Genomic alterations guided treatment are increasingly common in urothelial carcinoma (UC), but patients for whom tumor tissue is not available are not benefited from that. Molecular testing of circulating tumor DNA (ctDNA) in plasma enables the detection of mutations for patients with unavailable tumor specimens. In this study, the aim of this study was to assess whether the genomic alterations of UC detected via ctDNA is similar to tumor tissue DNA.

Methods

Patients diagnosed with UC were enrolled in the study. 49 serial plasma and matched tissue from participants were deeply sequenced via next-generation sequencing (NGS) techniques with Acornmed panel (2.0 Mbp) containing 808 cancer-related genes.

Results

A total of 49 patients were enrolled. Overall, 93.9% (46/49) patients had genomic alterations in both ctDNA and tissue DNA. For 91.3% (42/46) patients, at least one concordant mutation was detected in both ctDNA and tissue DNA. Combined ctDNA and tissue analysis identified clinical actionability, 61.2% of UC patients harbored at least one actionable alteration according to the OncoKB database via ctDNA, whereas tissue DNA was 83.7%. The concordance for the detection of clinical actionability in ctDNA and tissue DNA was 73.2%. The most common genes altered in ctDNA were TP53 (39%) and KMT5A (33%), whereas tissue DNA were TP53 (54%) and KMT2D (46%). The concordance rate between ctDNA and tissue DNA alterations was 72.2% for TP53, 66.7% for KMT5A, and 60.9 % for KMT2D, respectively.

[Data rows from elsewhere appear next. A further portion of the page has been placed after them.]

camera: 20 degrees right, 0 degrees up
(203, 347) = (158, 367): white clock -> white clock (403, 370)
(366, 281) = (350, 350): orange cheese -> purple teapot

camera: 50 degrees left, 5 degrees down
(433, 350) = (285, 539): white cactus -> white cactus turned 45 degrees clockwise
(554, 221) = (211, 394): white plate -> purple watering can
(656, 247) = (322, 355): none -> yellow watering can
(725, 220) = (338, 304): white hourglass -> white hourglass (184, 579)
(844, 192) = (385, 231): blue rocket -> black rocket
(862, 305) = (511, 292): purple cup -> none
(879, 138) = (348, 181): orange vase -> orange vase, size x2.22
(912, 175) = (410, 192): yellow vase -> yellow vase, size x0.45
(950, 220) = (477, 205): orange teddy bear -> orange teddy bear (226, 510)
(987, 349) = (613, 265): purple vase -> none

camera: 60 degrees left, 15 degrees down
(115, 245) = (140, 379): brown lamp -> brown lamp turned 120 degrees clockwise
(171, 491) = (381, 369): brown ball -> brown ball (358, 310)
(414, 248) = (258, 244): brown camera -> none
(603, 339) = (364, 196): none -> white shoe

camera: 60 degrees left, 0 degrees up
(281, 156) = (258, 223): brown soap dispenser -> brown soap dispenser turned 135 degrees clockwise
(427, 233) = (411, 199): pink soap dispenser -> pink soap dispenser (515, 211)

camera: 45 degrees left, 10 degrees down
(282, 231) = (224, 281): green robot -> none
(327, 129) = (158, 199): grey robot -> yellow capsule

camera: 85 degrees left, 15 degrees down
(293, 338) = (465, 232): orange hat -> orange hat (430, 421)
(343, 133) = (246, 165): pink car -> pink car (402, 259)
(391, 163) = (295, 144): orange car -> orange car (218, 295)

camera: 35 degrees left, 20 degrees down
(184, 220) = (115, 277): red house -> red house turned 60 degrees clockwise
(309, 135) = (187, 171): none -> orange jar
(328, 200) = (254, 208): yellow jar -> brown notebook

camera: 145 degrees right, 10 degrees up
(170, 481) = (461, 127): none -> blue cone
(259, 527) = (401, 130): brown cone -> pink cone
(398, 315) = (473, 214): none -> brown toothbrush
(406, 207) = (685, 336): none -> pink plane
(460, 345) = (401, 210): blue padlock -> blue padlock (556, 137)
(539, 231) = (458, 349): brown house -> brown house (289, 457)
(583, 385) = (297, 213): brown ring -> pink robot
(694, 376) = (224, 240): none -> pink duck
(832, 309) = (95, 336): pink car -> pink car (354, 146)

There was no statistically significant difference for gene between ctDNA and tissue DNA.

Conclusions

NGS for ctDNA and tissue revealed genomic alterations in most patients. The genomic results of ctDNA and tissue overlapped, suggesting that among patients with UC for whom no tumor tissue was available, cfDNA was able to identify a similar profile of genomic alterations compared with tumor tissue.

Clinical trial identification

Editorial acknowledgement

Legal entity responsible for the study

The authors.

Funding

Has not received any funding.

Disclosure

W. Wang, H.H. Liu, T. Zhou, H. Wang, F. Lou, S. Cao: Full/Part-time employment: Beijing Acornmed Biotechnology Co., Ltd.